Rev. Estud. Fem. vol.29 no.1 Florianópolis jan. 2021  Epub 01-Jan-2021

https://doi.org/10.1590/1806-9584-2021v29n172810 

Resenhas

Veganismo, violência sexual e insanidade na narrativa coreana contemporânea

Veganism, Sexual Violence and Insanity in Contemporary Korean Narrative

1Universidade Federal de Santa Maria, Departamento de Letras Vernáculas, Santa Maria, RS, Brasil. 97105-115 - dlvcal@gmail.com / ppgletras@gmail.com

KANG, Han. A vegetariana. ., Woo, Jae Hyung. São Paulo: Todavia, 2018. 176pp.


A vegetariana, de Han Kang, foi publicado pela primeira vez, na Coréia do Sul, em 2007. Foi traduzido para o inglês por Deborah Smith e lançado em 2015 nos Estados Unidos, recebendo, em maio de 2016, o Man Booker Internacional Prize1. Mesmo já tendo recebido alguns prêmios quando publicado em sua língua original, foi o Man Booker International Prize que terminou por transformar a prosa de Han Kang em um fenômeno editorial contemporâneo. O romance já havia sido trazido para português anteriormente, em 2013, por Yun Jung Im, e publicado pela Editora Devir (192 páginas)2. Essa tradução, entretanto, foi bastante criticada, e em 2018 a Editora Todavia, de São Paulo, lança uma nova edição, dessa vez com tradução realizada por Jae Hyung Woo.

Os três capítulos que constituem a obra podem ser lidos como os três momentos narrativos de um romance, ou então como três novelas independentes, todas tomando Yonghye Kim como a figura principal: “A vegetariana”, narrada majoritariamente por Jeong (o marido de Yonghye Kim), com algumas intervenções da protagonista, marcadas em itálico; “A mancha mongólica”, narrada em terceira pessoa, tendo como focalizador o cunhado de Yonghye Kim (aqui a voz Yonghye Kim aparece apenas em algumas poucas linhas, como discurso direto, em resposta a perguntas feitas pelo seu cunhado); e, finalmente, “Árvores em chamas”, narrada em terceira pessoa, com Inhye Kim (irmã mais velha de Yonghye Kim, ex-esposa do narrador do segundo capítulo/novela3) como focalizadora. Essa breve descrição já chama a atenção para aquele que talvez seja um dos pontos fundamentais a interligar as três narrativas: o fato de que Yonghye Kim é sempre tratada como objeto da narração de uma voz narrativa que sempre se apresenta soberana, em um registro narrativo homodiegético.

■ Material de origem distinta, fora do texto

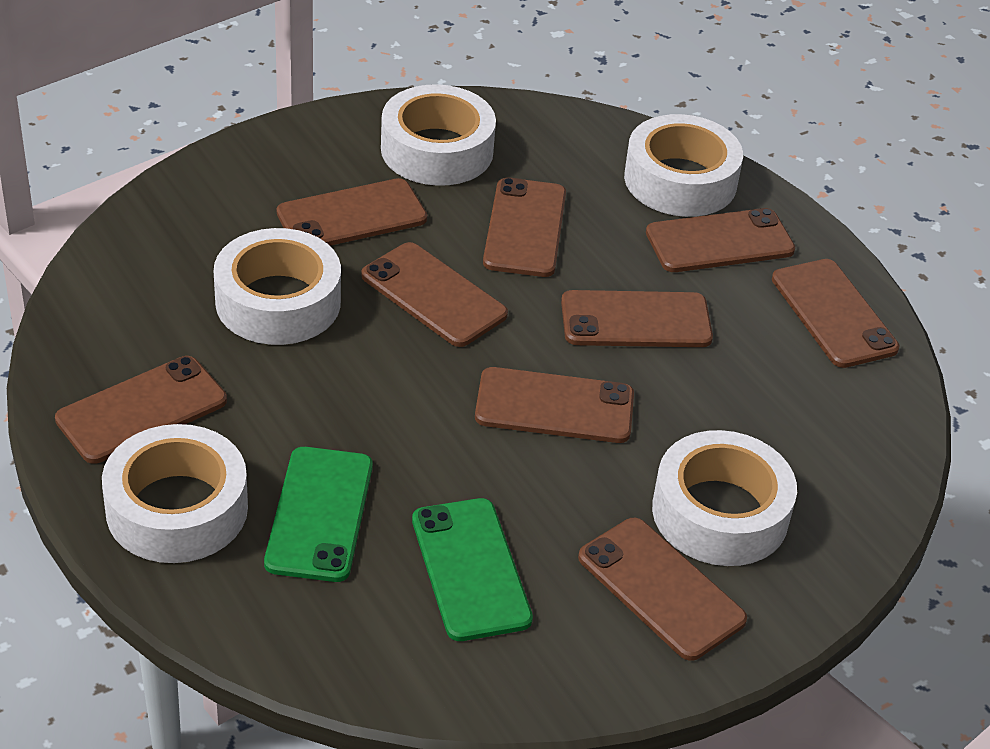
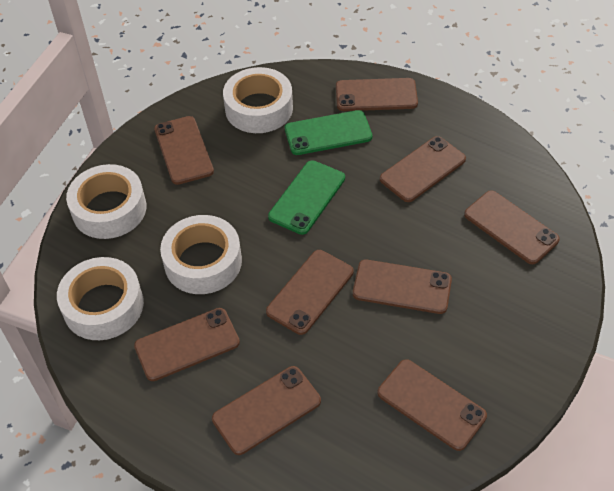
white tape: 5 -> 4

Nas três narrativas de A vegetariana, é apresentada a história de Yonghye Kim, uma dona de casa que subitamente decide parar de comer e consumir produtos de origem animal em função de uma série de pesadelos envolvendo matanças que a perturbam ao longo das noites. Sua abstinência ao consumo de produtos de origem animal aliena-a paulatinamente do contato com o marido, com a família e com a sociedade coreana. Na primeira narrativa, “A vegetariana”, Jeong narra com estranhamento o processo abrupto que leva sua esposa a parar de consumir carne. Após alguns meses tentando compreender a mudança de hábitos da esposa, Jeong conversa com a família da esposa e solicita uma intervenção. Sentados todos em volta da mesa, a família leva a cabo múltiplas tentativas crescentemente violentas de tentar convencer Yonghye Kim a comer carne, e falha em todas elas. O ápice da cena ocorre quando o pai de Yonghye Kim bruscamente levanta-se, estapeia a filha e enfia um pedaço de carne de porco na boca da filha, tentando forçá-la a engolir. Em resposta à violência do pai, Yonghye Kim grita, cospe o pedaço de carne de porco e enfia uma faca no próprio pulso. Cada vez mais incapaz de conviver com os hábitos de Yonghye Kim, que são vistos pela família como extravagâncias muito fora do escopo da razoabilidade e da sensatez, a família interna Yonghye Kim em um manicômio.

Ademais das três violências em torno das quais cada uma das narrativas é construída (o carnivorismo e a opressão das mulheres em “A vegetariana”; a objetificação do corpo feminino e a violência sexual em “A mancha mongólica”; e, finalmente, a violência institucional, o encarceramento e a objetificação do sujeito em função dos “regimes de sanidade” em “Árvores em chamas”), um outro registro da violência merece destaque: a violência perpetrada contra Yonghye Kim pela própria voz narrativa das três novelas, que sistematicamente objetificam a personagem e lhe subtraem a possibilidade de narrar a si mesma (isto é, de contar a sua própria história através de sua própria perspectiva). Em “A vegetariana”, a narração acontece em primeira pessoa, enquanto que em “A mancha mongólica” e em “Árvores em chamas” a narração acontece em terceira pessoa. Todavia, isso não é relevante; o que é relevante aqui é que a focalização é sempre dada por um outro personagem que não Yonghye Kim, o que a transforma em objeto da voz narrativa, e não em sujeito de sua própria enunciação - conferir, a esse respeito, Mieke Bal (1994; 1996; 1997).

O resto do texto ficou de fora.